# Transfer then Delete



## bsporl (Feb 7, 2006)

I have two TiVo's and I LOVE the video transfer functionality. While sitting in my bedroom, I'll frequently surf the living-room TiVo shows, pull them down, watch them, and then delete them. Unfortunately, there is still a copy on the living-room TiVo.

Any chance TiVo can include an option to delete the show after the transfer is complete?


----------



## Steve_Martin (Jul 18, 2004)

Or even delete a show on one Tivo from the other Tivo!


----------



## NewYorkLaw (Dec 9, 2005)

And, why not let me "push" the show from the source to it's destination? Frequently, we will decide to finish watching somethign upstairs. Of course, we can set it to start transfering from the point at which we paused the source, but the transfers are just barely fast enough to keep current (forget about skipping commercials on the receiving machine during a transfer at our house). If we could tell the living room tivo to "send" the remaing portion of the show upstairs, by the time we got settled-in, the transfer would be ahead of us.

Pete


----------



## dfreybur (Jan 27, 2006)

NewYorkLaw said:


> And, why not let me "push" the show from the source to it's destination?

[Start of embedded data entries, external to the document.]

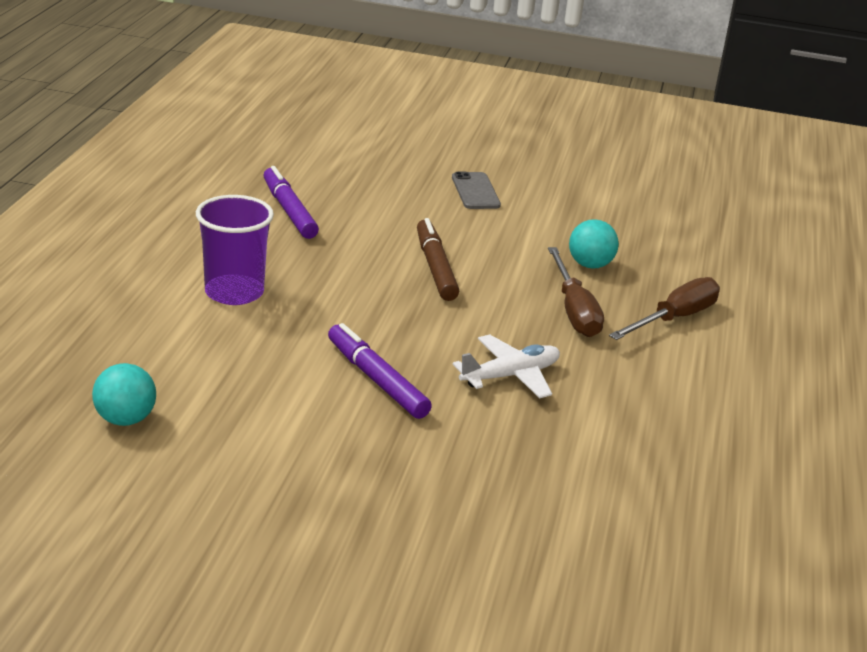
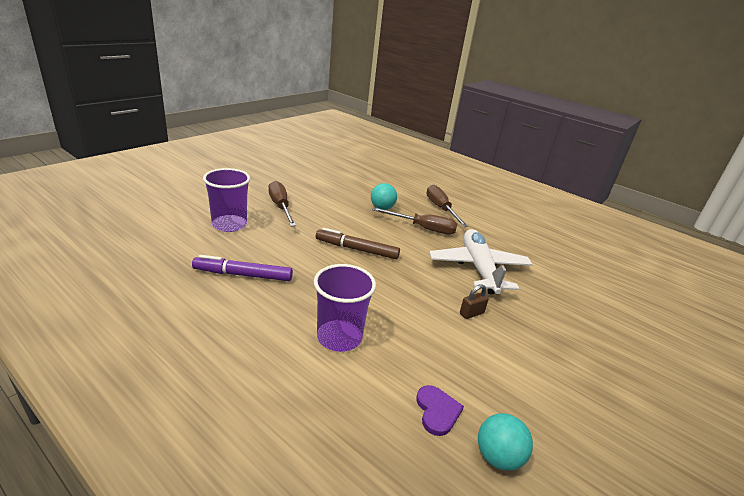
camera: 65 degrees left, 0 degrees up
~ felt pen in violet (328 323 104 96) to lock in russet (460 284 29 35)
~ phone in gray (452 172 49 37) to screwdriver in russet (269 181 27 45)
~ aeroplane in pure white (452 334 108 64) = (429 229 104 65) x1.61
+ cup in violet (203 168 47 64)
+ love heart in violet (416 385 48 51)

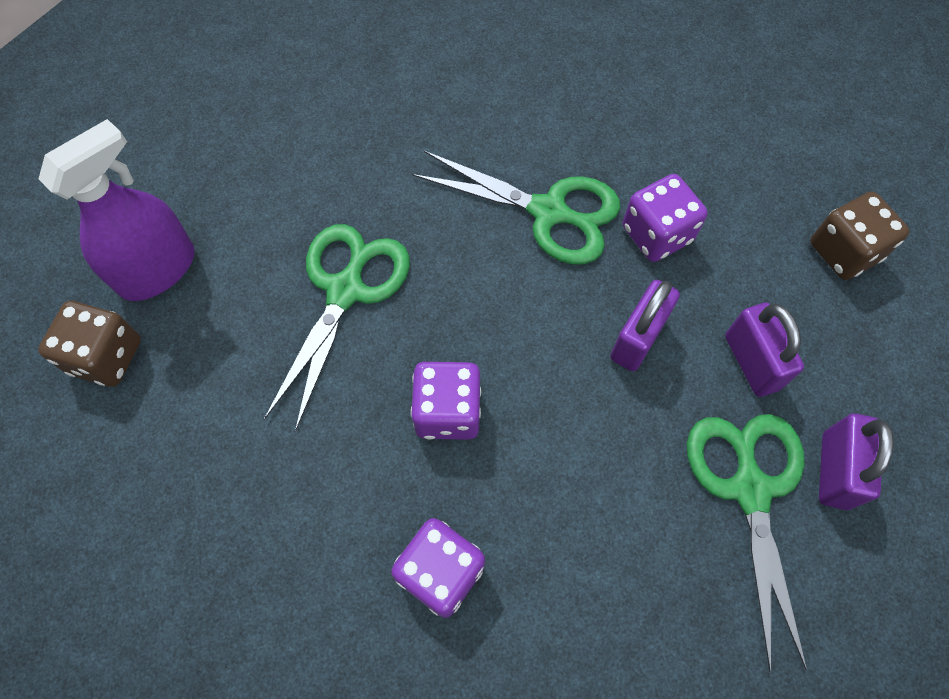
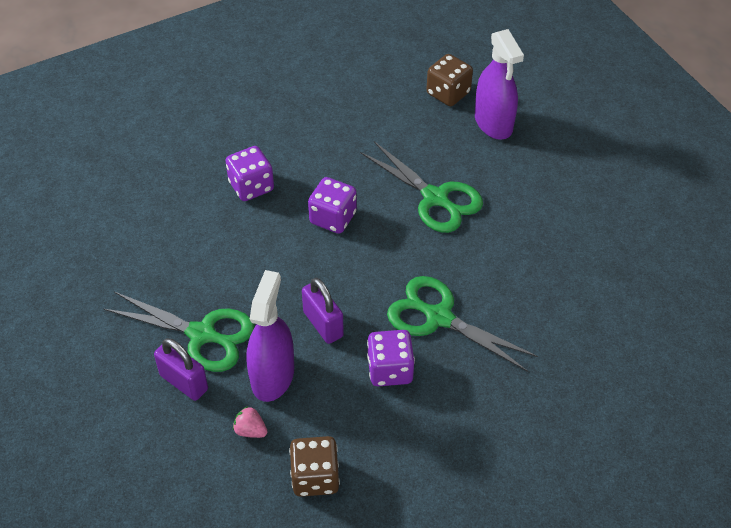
camera: 115 degrees right, 15 degrees down
~ pair of scissors in emerald (412 151 208 113) = (387 276 151 96) 75 degrees clockwise
~ lock in violet (725 302 79 95) to spray bottle in violet (246 270 48 132)
+ toy strawberry in pink (233 406 35 32)

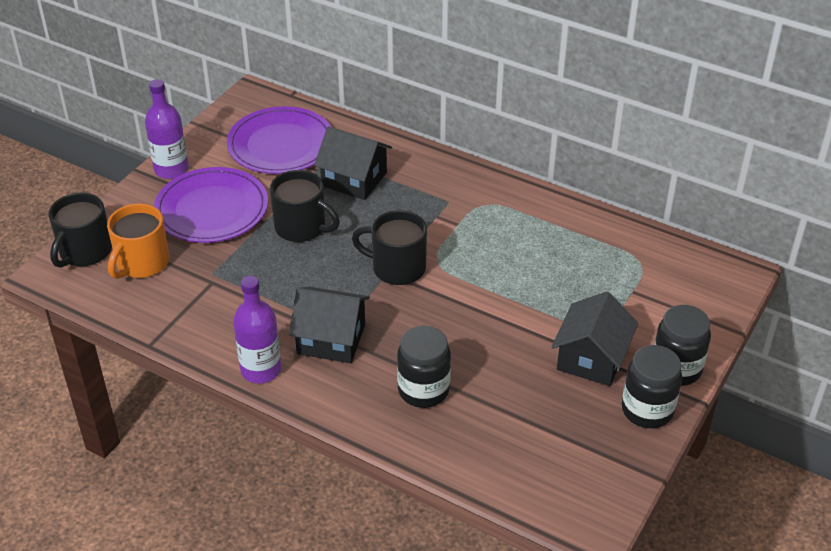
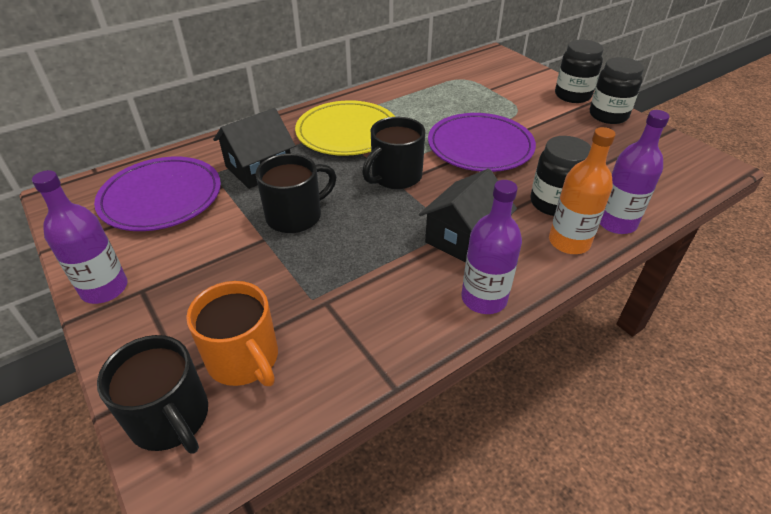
camera: 65 degrees left, 0 degrees up
~ plate in violet (154 167 114 76) to (428 113 108 59)
- cottage in black (552 291 86 95)
+ plate in bright yellow (295 100 100 56)
+ drink bottle in orange (549 127 67 127)
+ drink bottle in violet (600 110 70 124)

Including DVD as the final destination. Transfers to any source should allow it to be copy or move. Transfers to smart sources should include the current point to be able to resume.


----------



## imike (Apr 9, 2006)

yes i agreed


----------



## minidreamin (Nov 23, 2005)

bsporl said:


> I have two TiVo's and I LOVE the video transfer functionality. While sitting in my bedroom, I'll frequently surf the living-room TiVo shows, pull them down, watch them, and then delete them. Unfortunately, there is still a copy on the living-room TiVo.
> 
> Any chance TiVo can include an option to delete the show after the transfer is complete?


Does anyone know if this feature has been added and I missed it?

Sorry for the old thread bump, but it was exactly what I was going to ask.


----------